I had a heated confrontation with a couple while shopping with my family yesterday. After my children walked past, the lady turned and said very loudly “I guess those kids really needed to rudely get past me!”
I stopped. My wife and children kept walking. There are two things you should know about me:
- You never disrespect a person I care about while I am present.
- If you choose to show disrespect toward someone I care about, I will die before I back down.
I began by exchanging apologetic words with the lady and her husband, and trying to lighten the mood. But, as they became more heated, I became less tolerant of their rude behavior. It ended with them realizing they should probably shut up. I made them fully aware that they were more than likely, perhaps with counseling, to survive through this terrible ordeal of a six year old and ten year old walking too closely as they passed by them in a store (seriously, my kids didn’t even touch them).
People can be stupid. Don’t be those people.
It did make me think, though…
When did we decide to turn God into a bad father? When did it become accepted that God would abandon us, not defend us?
Paul’s letter to the Romans in the New Testament outlines the entirety of God’s plan to reconcile all of creation with Himself through Christ. He begins with Israel and painstakingly works his way through to Jesus. Paul explains that God’s people (Israel) have always been those who place their faith in God, not just a specific race. There is no place in Paul’s writing that gives a hint that a person with faith in Christ could be abandoned by God for messing up one too many times. In fact, Paul makes it clear that our righteousness before God is not tied to our works, but is already accomplished through our faith in Christ. Paul explains that all have sinned, so the only way to stand before God and be declared “not guilty” is through our faith in Jesus.
“But now the righteousness of God has been manifested apart from the law, although the Law and the Prophets bear witness to it— the righteousness of God through faith in Jesus Christ for all who believe.

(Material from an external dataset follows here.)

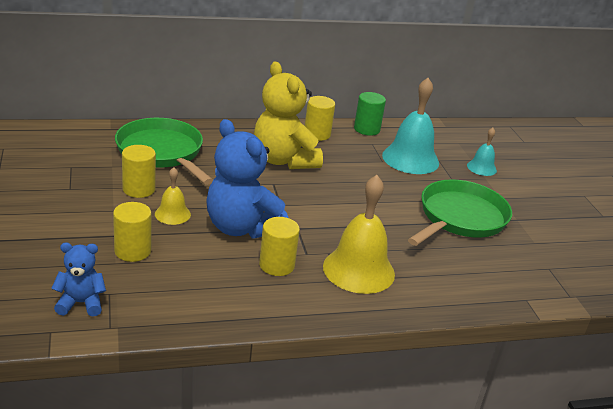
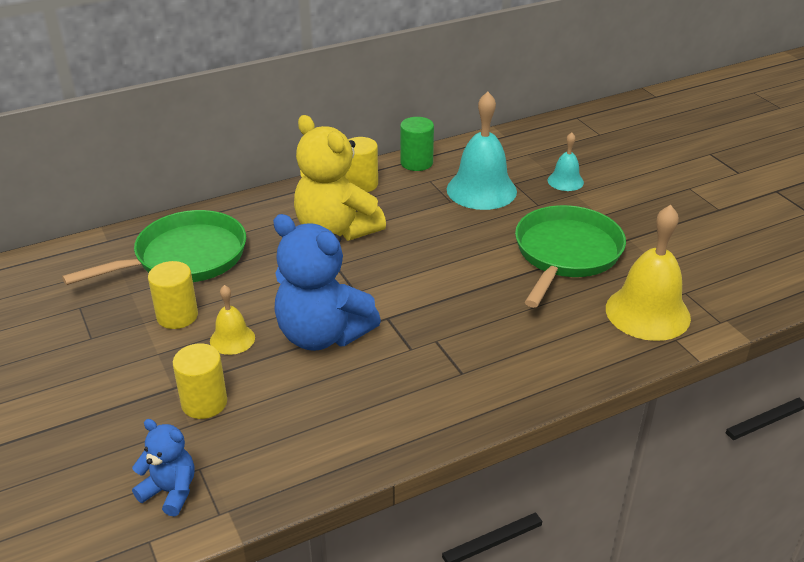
camera: 10 degrees left, 5 degrees up
(81, 303) = (170, 491): blue teddy bear -> blue teddy bear turned 45 degrees clockwise
(162, 152) = (185, 257): green pan -> green pan turned 105 degrees clockwise
(277, 265) = (383, 374): yellow cylinder -> none
(358, 270) = (478, 353): yellow bell -> yellow bell (647, 312)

For there is no distinction: for all have sinned and fall short of the glory of God, and are justified by his grace as a gift, through the redemption that is in Christ Jesus, whom God put forward as a propitiation by his blood, to be received by faith. This was to show God’s righteousness, because in his divine forbearance he had passed over former sins. It was to show his righteousness at the present time, so that he might be just and the justifier of the one who has faith in Jesus.” (Romans 3:21-26)
God is often referred to as a good Father by Jesus and others in Scripture. We see echoes of this by observing the way an earthly father loves his children, then imagining how much more God would demonstrate His love as a father to us.
It would not have mattered if my children would have done something wrong to the couple in that store yesterday (yes, I would have made them apologize), I would have still defended them aggressively. I protect, defend, and would die for them because they are mine.
God feels the same way for his children: those who have faith in Him. He demonstrated this through Christ, who literally died in order to draw God’s children to Him. Don’t let false teachers and bad church theology convince you otherwise.
You didn’t earn your salvation. In fact, Paul makes it clear that even your ability to respond in faith is from God… so you don’t even get credit for that. There is literally nothing you did that saved you. You are God’s child and he will defend you, even when you’re wrong. He sees you as His child. That is the confidence we should be living in as followers of Christ.